ERT has taken Erica A. Gallegos Arias all over the world; she shares her progression, from trainee to international judge of mine rescue events.
Erica A. Gallegos Arias brings the passion of Peru into her role as leader of a mines rescue team, consultant, and international emergency response competition judge. Like most emergency responders, the people she works with have become like a global family; bonded together through shared experiences and mutual admiration. However, Erica’s choice to pursue emergency response in mines was met with institutionalised challenges.
Where it All Began
I started as a Paramedic in 1996; drawn to the role by what it represented, and what I could do. It was here I also learnt to be a Firefighter.
When I became aware of Emergency Response Teams (ERT) in underground mines, the desire to join was instantaneous. I was well versed in emergency response and dealt with a number of high-stress situations, so becoming involved seemed like a natural progression. I decided to set myself a new goal and was going to do whatever it took to achieve it.
What it Takes to be in an ERT
The path was not without adversity. When I started in underground environments, resistance to women in mining was, and unfortunately, at times still is, strong. Considering the role and importance of safety, I always found this disappointing. However, I have learnt you need to balance many predispositions and cultural values to push through and develop mutual respect.
My first role was in Chile. Being new to the environment, I knew that I would need to put in extra effort to learn new skills, to adapt to working underground, and deal with new risks. Alongside my training, I also had to work to break down gender barriers. Every step forward, I was met with resistance. Although I developed the skills, it took over a year before I was acknowledged for my part in the team.
The reservation of my peers never deterred me; I found a new love for underground mining and its emergency response. My responsibilities grew as the skills and knowledge I learnt expanded. This progression opened new opportunities for me across different parts of the globe.
Currently, I lead a team in DR Congo – Africa. We are strong; continually training in a range of scenarios to stay on top of our game, while combining moments of entertainment to keep morale high and build our bond.
The unity of the team took a lot of effort. Even on the other side of the world, I was once again met with the challenges of gender. Starting as the only female on the team and in a leading role, sparked opposition. Initially, the act of giving out instructions and being respected as a leader was not always straightforward. Though difficult and timely, the rocky beginnings never last. Being a team is too critical.
As an ERT Judge
Over the years, recognition of my abilities grew and began judging ERT competitions. My favourite aspect of judging these competitions is meeting the teams from different parts of the world. They always bring with them knowledge and stories you can learn from. The friendships you weave through mutual admiration and shared experience transcend geographical and gender barriers.

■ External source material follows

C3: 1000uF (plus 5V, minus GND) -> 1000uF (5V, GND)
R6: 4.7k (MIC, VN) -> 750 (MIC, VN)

I have been fortunate to judge several Mines Rescue Competitions all over the world; from international events in Russia and Canada to national event throughout my home country of Peru. Next, I will sit alongside colleagues from all over the world to once again judge the International Mines Rescue Competition, held in the USA.
There is a unique environment at these events; the shared understanding of what each other goes through brings an inimitable joy.

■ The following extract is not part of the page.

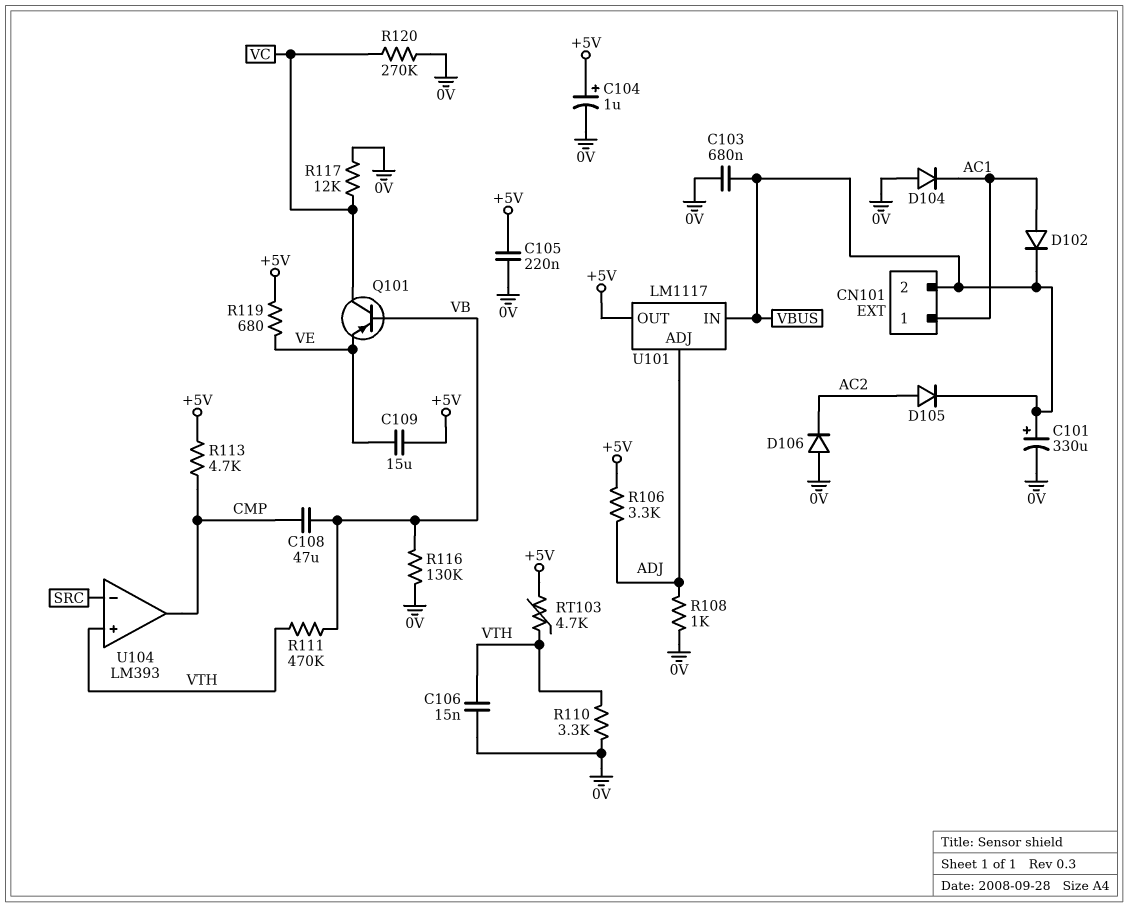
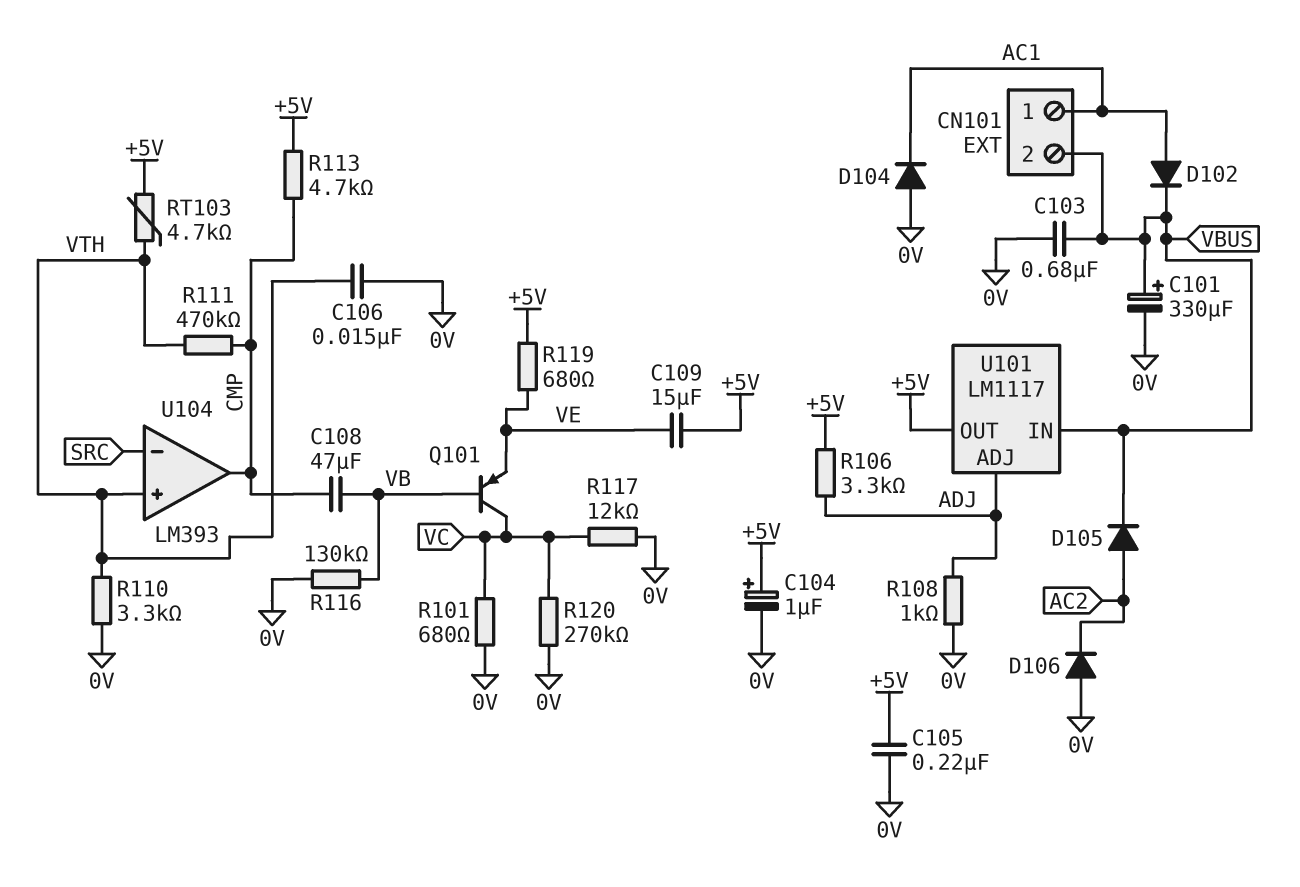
R101: none -> 680 (0V, VC)
R111: 470k (VB, VTH) -> 470k (CMP, VTH)

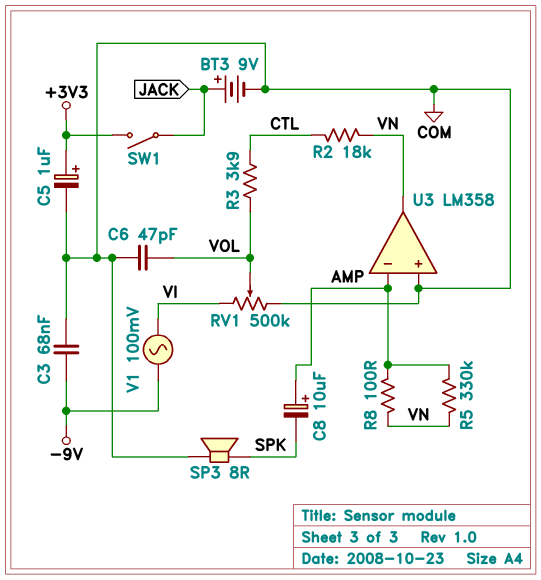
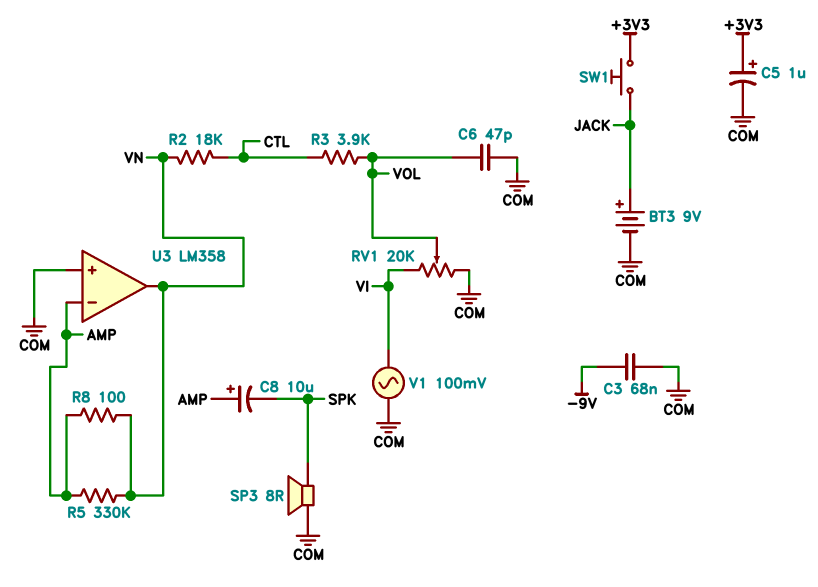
RV1: 500k (COM, VI, wiper VOL) -> 20k (COM, VI, wiper VOL)
SW1: switch (+3V3, JACK) -> button (+3V3, JACK)
V1: AC 100mV (-9V, VI) -> AC 100mV (COM, VI)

What is One Thing You Takeaway
There is a balance to ERTs that many people underestimate. You must be strong in body and mind, but gentle in manner and actions. In an emergency, you’re dealing with people who are often injured and afraid – and not only miners – your role is to rescue, reassure, and respond.

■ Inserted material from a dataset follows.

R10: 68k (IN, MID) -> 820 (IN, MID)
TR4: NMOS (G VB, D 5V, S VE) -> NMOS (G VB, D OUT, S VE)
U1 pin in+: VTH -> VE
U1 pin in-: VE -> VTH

Knowledge and skills are achieved through practice, discipline and dedication. However, the most critical aspect is to value others as human beings.
Training and studying can make you the most knowledgeable. Tolerance and respect will make you elite. Whether it’s by showing leadership, building strong teamwork in and out of training or treating a casualty, respectful conduct goes a long way. The culture you have as a team comes to light in an emergency.
From the beginning, my goals were clear and firm. I stayed true to my purpose and became a vital element of the underground mines rescue team. I cannot say that it was not difficult, but it was an example of perseverance. I hope my experience will encourage others. Managing to break barriers, led me to discover a new love for the underground world, and another passion for ERTs – from here, nothing can stop me.